Une société est titulaire de la marque verbale française « Moulin rouge », déposée le 3 mai 1973, puis renouvelée le 26 novembre 2002, pour protéger, notamment en classes 16 et 21, la papeterie, les articles de bureau et la verrerie, produits pour la commercialisation desquels la société – qui exploite à Paris le cabaret du même nom (le licencié) – bénéficie d'une licence exclusive. Ayant constaté qu'une autre société commercialisait une trousse d'écolier, des tapis de souris et des dessous de verre sur lesquels était reproduite la marque « Moulin rouge » accompagnée d'un dessin d'un moulin de couleur rouge ou d'une photographie de la façade du célèbre Moulin rouge, le titulaire de la marque et le licencié l'ont assignée en contrefaçon de marque, concurrence déloyale et parasitisme.

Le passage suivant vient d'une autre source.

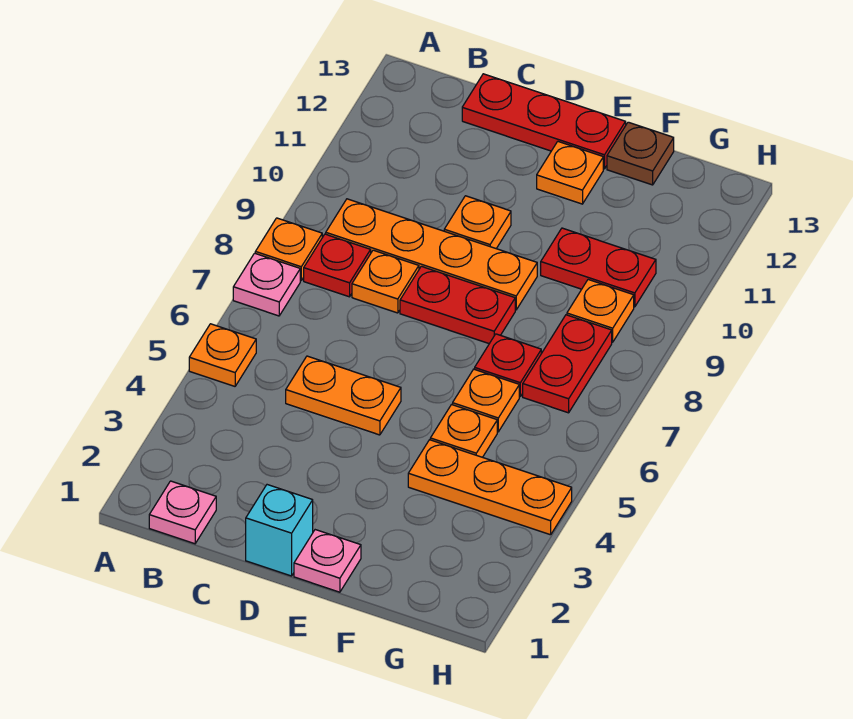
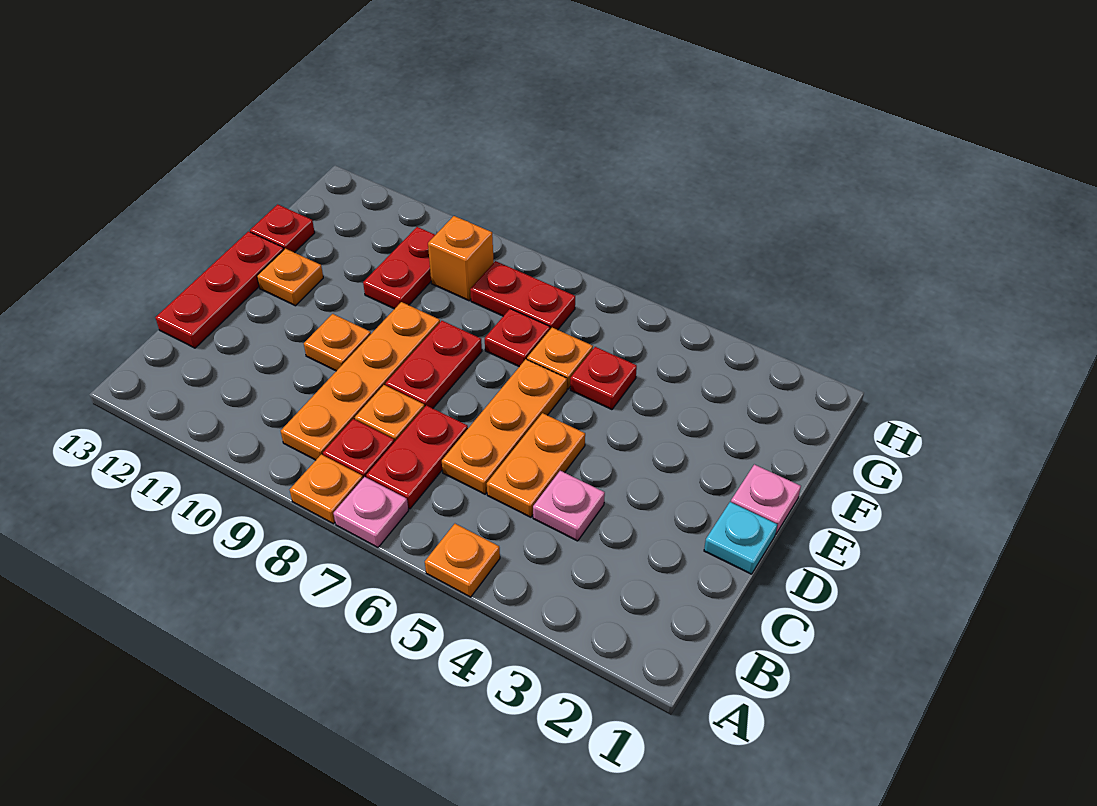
pink plate B1 level 1 -> pink plate C4 level 1
none -> red plate B7:C7 level 1
cyan brick D1 level 1 -> cyan plate D1 level 1
orange plate F4:H4 level 1 -> orange plate C6:E6 level 1
orange plate F5 level 1 -> red plate F5 level 1
brown plate F13 level 1 -> red plate F13 level 1
orange plate G9 level 1 -> orange brick G9 level 1

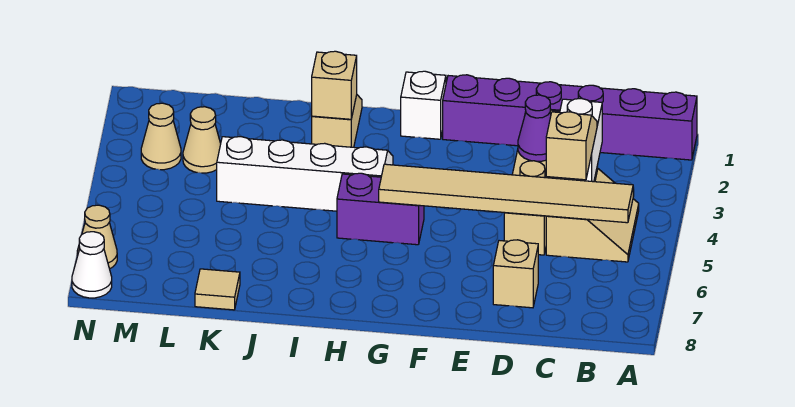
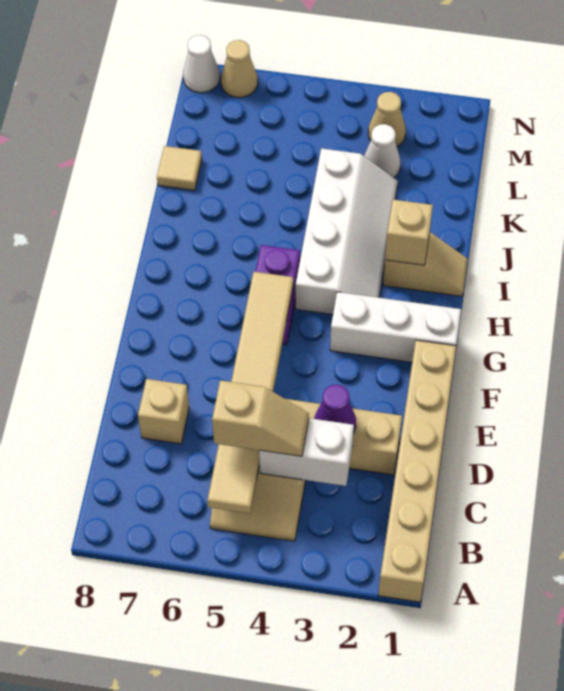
purple brick A1:F1 level 1 -> tan brick A1:F1 level 1
white brick G1 level 1 -> white brick G1:G3 level 1
tan cone L3 level 1 -> white cone L3 level 1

La cour d'appel rejeta leurs demandes au motif principal que l’usage des termes « Moulin rouge » servait uniquement à désigner le bâtiment dont la façade était reproduite ou auquel renvoyait une affiche. Ils n’étaient pas utilisés à titre de marque mais dans un but d’identification d’un bâtiment caractéristique du patrimoine touristique français. Ainsi, si l’éditeur reproduisait l’établissement et utilisait sa dénomination, il ne faisait aucunement référence à son activité commerciale en sorte qu’aucun risque de confusion entre leurs activités respectives ne pouvait être ainsi créé.
La Cour, saisie d’un pourvoi, le rejette.
Elle approuve tout d’abord les juges du fond de ne pas avoir retenu la contrefaçon de marque, définie comme l’imitation frauduleuse ou la fabrication d’une chose au préjudice de celui qui avait seul le droit de la fabriquer ou de la reproduire. Ainsi relève-t-elle que l'utilisation de la dénomination « Moulin rouge », marque verbale déposée, n'était employée par la société d’édition qu'à des fins descriptives d'un site touristique, au même titre que d'autres monuments emblématiques de la capitale, sans affecter la garantie d'origine des produits sur lesquels elle est apposée. Bien que cet usage intervienne dans la vie des affaires, il ne constitue pas un usage à titre de marque, faute de remplir la fonction distinctive conférée à cette dernière. L'usage de la dénomination « Moulin rouge » n'était donc pas constitutif d'un acte de contrefaçon.
Elle confirme, ensuite, leur analyse concernant l’absence de concurrence déloyale. Celle-ci résulte de l’usage excessif, par un concurrent, de la libre concurrence, par emploi de tout procédé malhonnête dans la recherche de la clientèle et, plus largement, dans la compétition économique, le plus souvent par la confusion voulue et entretenue entre deux marques (notamment, au moyen de la publicité et de l’imitation des produits d’un concurrent), cette confusion étant accrue lorsque les marques appartiennent à des secteurs d'activités similaires.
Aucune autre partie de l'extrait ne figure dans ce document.